You spend nearly 1/3 of your life at work, that’s up to 90,000 hours for an average person. You certainly don’t want that time to be wasted and filled with stress in a place that you do not enjoy being at, you believe in, or has values that do not match yours. Company Culture is now a mandatory “practice” in the workplace.
HR teams all around the world are transforming to “Culture Teams”. They continue to do the typical HR work, but also organize fun work events, arrange community service days, allow animals to roam the halls, and purchase foosball tables. Google set the tone for company culture, and corporate offices all over the world have followed suit.
What is company culture? Company culture is the personality of a brand, reflected by its employees and the environment they work in. Some companies take this quite literally and have a slide in the middle of their office. Other companies allow you to show up with jeans and a clean tee.
Company culture is showing up to work happy, eating lunch with friends, laughing hysterically because Maria got a tad bit too drunk Saturday night, catching up with Paul about his kid’s baseball game Sunday, and leaving work even happier. It’s also loving what you do, loving who you do it for, loving who you do it with, and of course, getting paid well.
Company culture is playing foosball after lunch, taking a half day to volunteer at the local Boy’s and Girl’s club, throwing birthday parties for employees, going to local sporting events as a company, and helping little Susie sell all her Girl Scout cookies.
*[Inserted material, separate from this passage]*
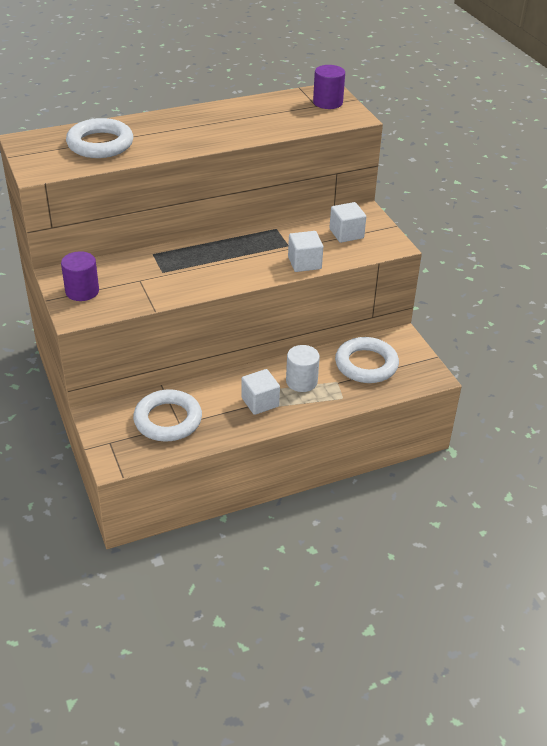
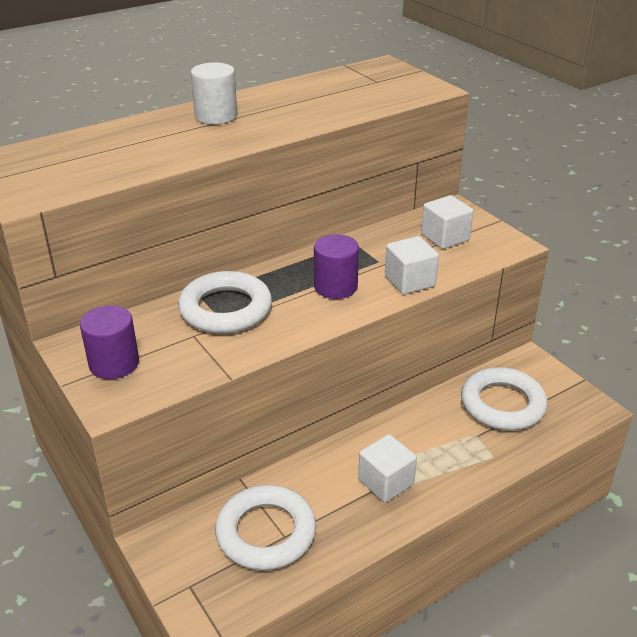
camera: 10 degrees left, 5 degrees down
(100, 144) = (109, 152): white ring -> white ring (225, 309)
(301, 381) = (429, 442): white cylinder -> white cylinder (216, 116)
(327, 102) = (389, 77): purple cylinder -> purple cylinder (335, 287)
But it’s also the willingness to put in overtime on occasion, setting your ego aside, responding to emails on the weekend, and being comfortable being uncomfortable.
Company culture is now the most important part of every company. It starts with the C-Level executive’s and trickles down from there. The sooner you start implementing your company’s culture, the better off your brand will be.
Company culture is what drives employees to give it their all day in and day out. It’s the extra push they need every once in a while. Without good company culture, employees won’t stay, and no one will want to work for your company.
When you go to work loving your job, you get this sense of self-actualization. Your work matters and you enjoy what you do. You care about your job and the work you produce. Every employee deserves that, and your company will only benefit from this.
If you don’t have fun at your job, you should get a new job. After all, work is where you spend most of your time.
How do you implement a culture? Maybe you buy a slide or loosen up on your dress code. Implementing a cultural shift for your company is vital to success. This is where startups have a huge advantage over established corporations. They can implement a plan of action from the beginning, while corporations have to start now.
Some simple ways to implement this sought-after culture are: being pet-friendly, paid lunch breaks, casual Friday’s, flex hours, happy hours, an employee of the month program (and promoting them on social media), town hall meetings, and paid overtime.
And when you are ready to go big, here are some ideas that will have applications and candidates lined up at your doors, and employees working more efficiently than ever: buying a suite or just seats to a local pro sporting team, organize or participate in volunteer and community outreach programs, weekend retreats, company Olympics, monthly company lunch-ins, and of course, building a slide because stairs are lame.
Evaluate your company’s culture and figure out ways to improve it. You should ask colleagues, interns, managers, and everyone else what they think of the company’s culture. Get ideas and send it up the food chain. Whether you are a manager, exec, or new employee, you have a voice in the process.